Stakeholders demanded at least two more large ferries on the Paturia-Daulatdia route to alleviate the suffering of the people.
Old dilapidated ferry
The ferries plying on the Paturia-Daulatdia route are several decades old. Besides the addition of new ferries, the old ones need to be renovated.
The ferries often stop in the middle of the river as the engine and other equipment are in a worn out condition. There is a floating repair factory called 'Madhumati' at Paturia ferry terminal for repairing the damaged ferries. Thousands of vehicles cross the river on these old ferries every day. Often three to four ferries break down at the same time, disrupting the communication on one of the busiest river routes of the country.
The current of the Padma
During the monsoon season, the Padma has strong currents. Usually, it takes 25 to 30 minutes to cross the river, but it takes about an hour during the peak of the rainy season. As a result, the number of trips decreases significantly creating ling traffic jams on both sides of the river.
As strong current is a common and regular issue in the river, the ghat authorities demanded inclusion of modern ferries keeping this issue in mind.

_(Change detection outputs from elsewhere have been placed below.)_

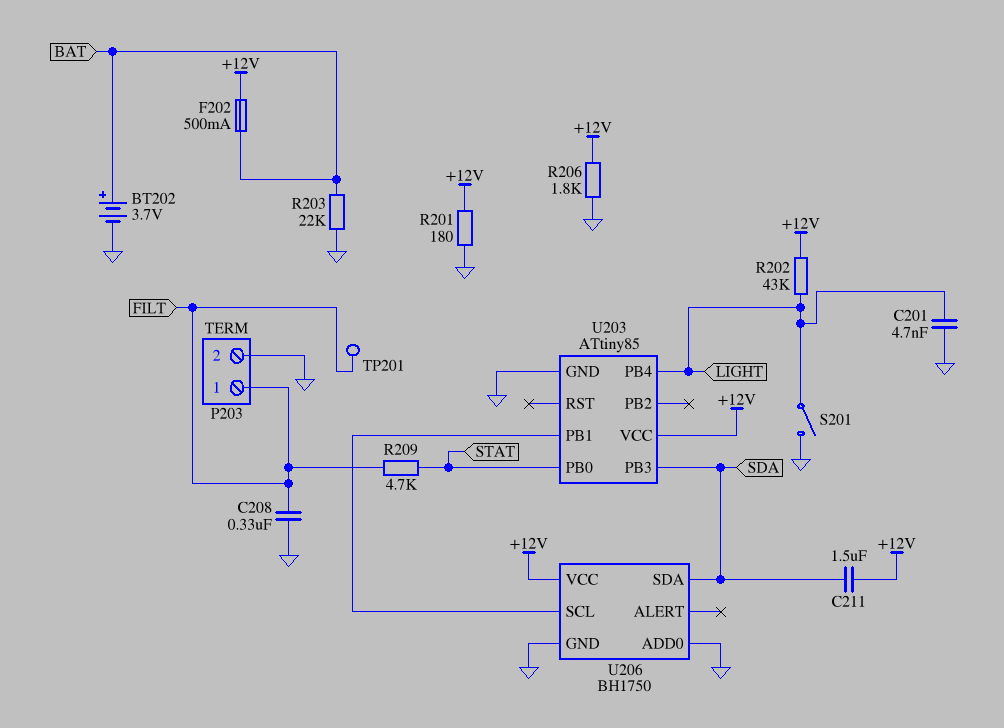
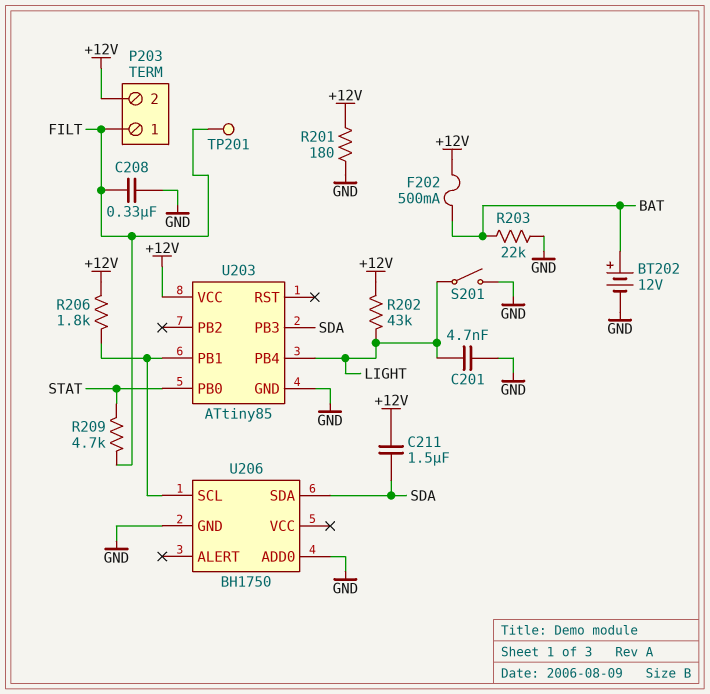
BT202: 3.7V (plus BAT, minus GND) -> 12V (plus BAT, minus GND)
P203 pin 2: GND -> +12V
R206: 1.8k (+12V, GND) -> 1.8k (+12V, U203/PB1)
U206 pin VCC: +12V -> none

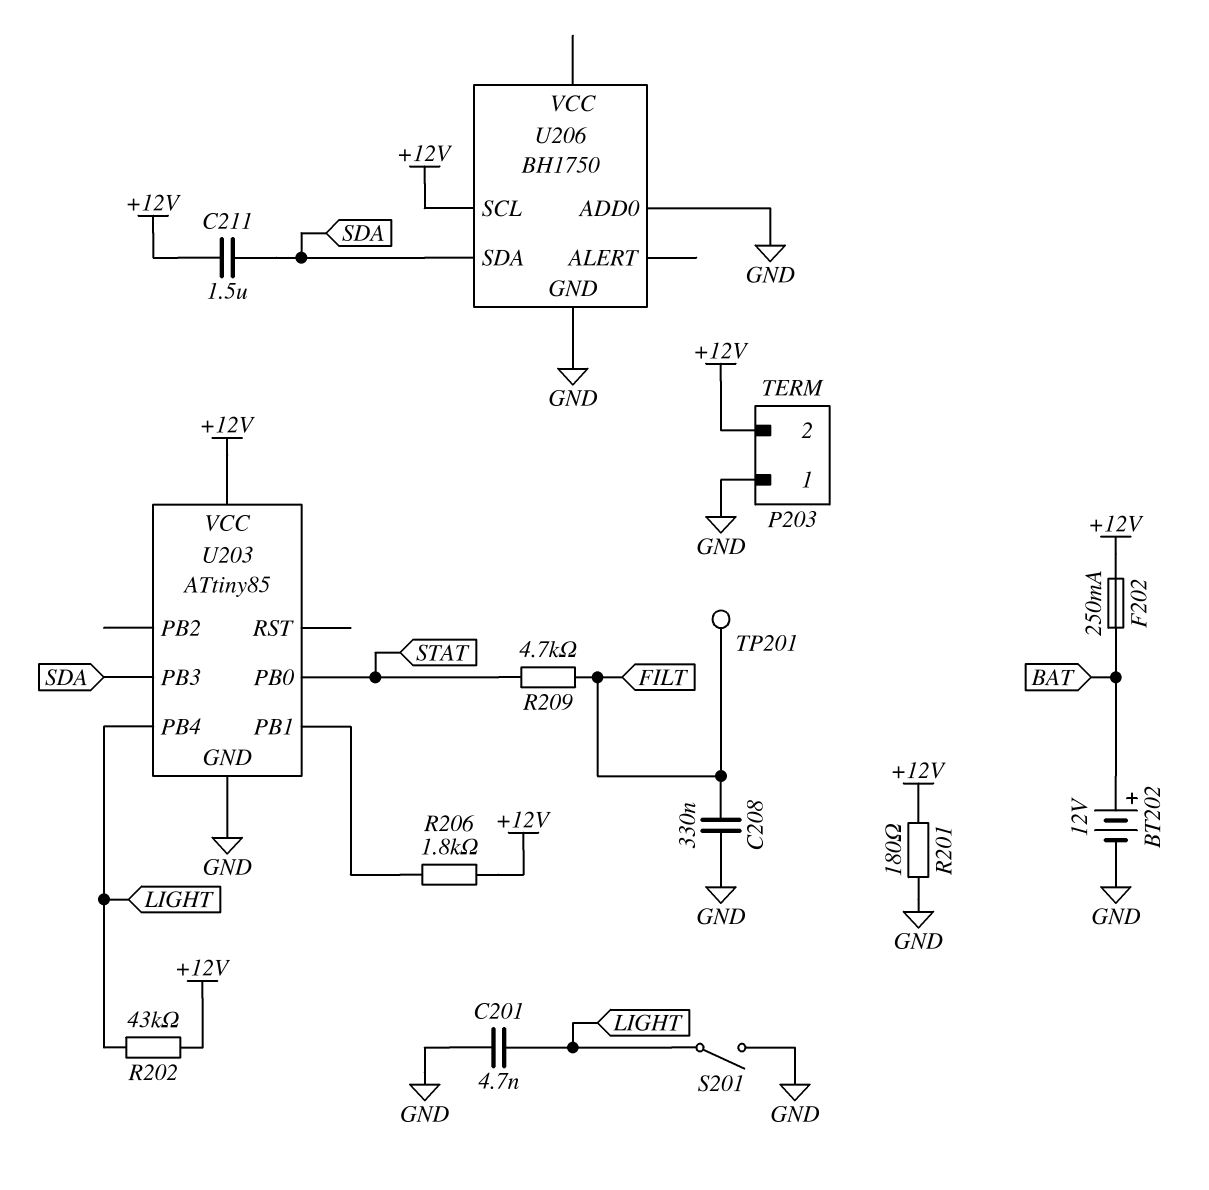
F202: 500mA (+12V, BAT) -> 250mA (+12V, BAT)
P203 pin 1: FILT -> GND
R203: 22k (BAT, GND) -> none
U206 pin SCL: U203/PB1 -> +12V

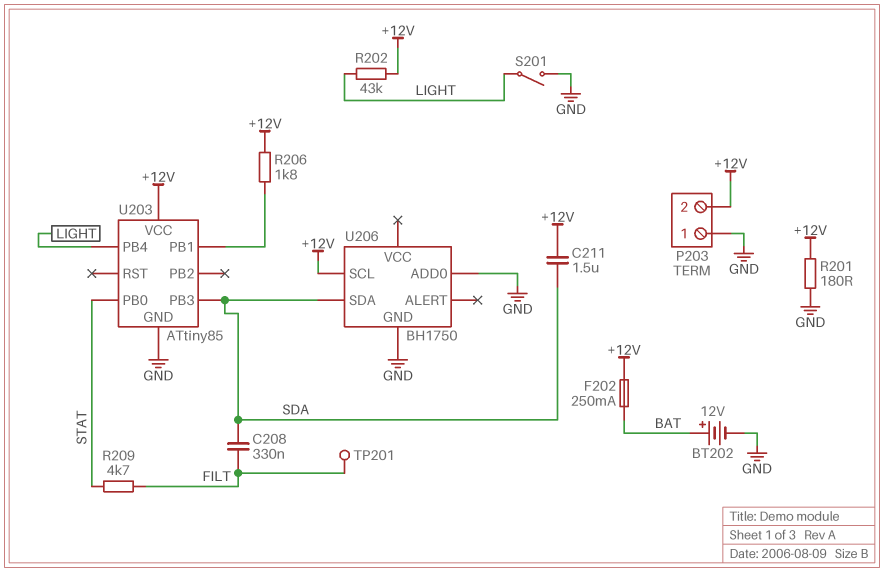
C201: 4.7nF (GND, LIGHT) -> none
C208: 330nF (FILT, GND) -> 330nF (FILT, SDA)

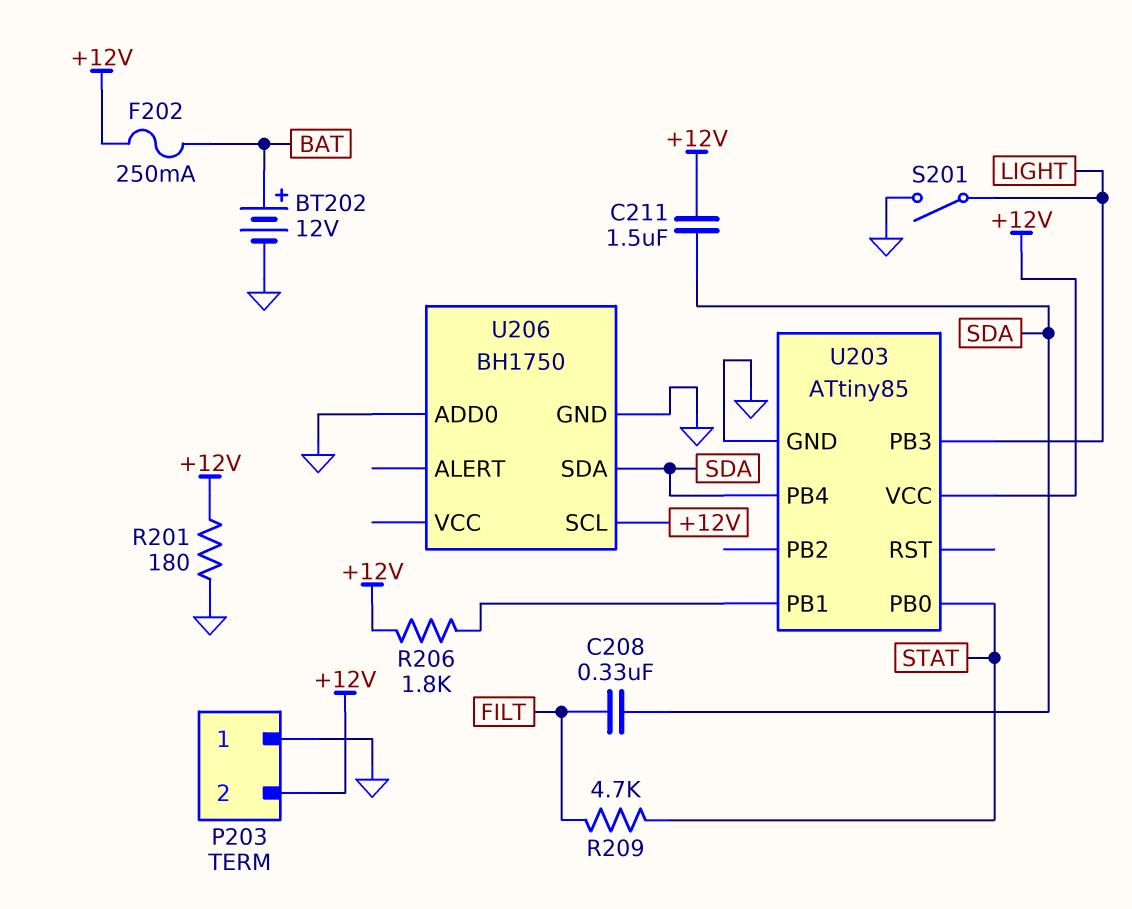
R202: 43k (+12V, LIGHT) -> none
TP201: test point (FILT) -> none
U203 pin PB3: SDA -> LIGHT
U203 pin PB4: LIGHT -> SDA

Although Bangladesh Inland Water Transport Corporation (BIWTC) is a profitable service organisation of the government, authorities concerned are negligent towards this institution. The ghat authorities claim that this government institution will be more profitable if a few problems are solved.
During a visit at the Paturia ferry ghat on Saturday morning, Shamim Mia, a truck driver from Magura, told this correspondent, "I have been driving trucks on the Paturia-Daulatdia route regularly for about 15 years. I drive from Magura to Chattogram, Mymensingh and Gazipur most of the time.
Day after day, I have to wait at the ferry ghat to cross the river."
"In the ghat area, one person spends around Tk300 per day on food. There are other costs as well, about Tk100. The money earned from driving the truck for two or three days at a stretch is spent at the ghat if a traffic jam is created. The truck owner does not pay for this extra cost," he said.
Faruk Hossain, a truck driver from Dhamrai area, said that he used to travel to Benapole area regularly carrying goods from a factory in Dhamrai. "If there is a traffic jam in the ghat area, the police keep us waiting in different areas of the highway," he said.
Mohiuddin Russell, Assistant Manager, Commerce, BIWTC Aricha Office, said a total of 18 ferries ply on the Paturia-Daulatdia route, carrying about 5,000 vehicles daily. "During the monsoon, it becomes very difficult to ferry these vehicles as it takes almost double the time than other times of the year. It takes 25 to 30 minutes to cross the river at normal times. But now it takes about an hour because of the strong current in the river," he said.
Abdul Mannan, executive engineer of floating ferry repair factory Madhumati, said two to three ferries plying the Paturia-Daulatdia route come for repairs every day. Sometimes four to five ferries get stuck in the repair factory. "As we have adequate manpower, repairs can be done quickly. However, if there is a large amount of work, it takes 2/3 days or more to repair them," he said.
DGM Zillur Rahman of BIWTC Aricha office, said, "The ferries on the Paturia-Daulatdia route are quite old. That is why ferries often become out of use.
The number of ferries on the route is not adequate. Moreover, at present, ferries are taking twice as much time to cross the river than other times of the year. There are traffic jams in both the ghat areas. As a result, the suffering of passengers and drivers is increasing."
In order to reduce this suffering permanently, he continued, it is necessary to add at least two large ferries to the route. The issue has been reported to the authorities in black and white, but we are yet to get any response.
Zillur Rahman said that more than 1,000 trucks were waiting at the ghat areas on both sides to cross the river at 10:15am on Saturday.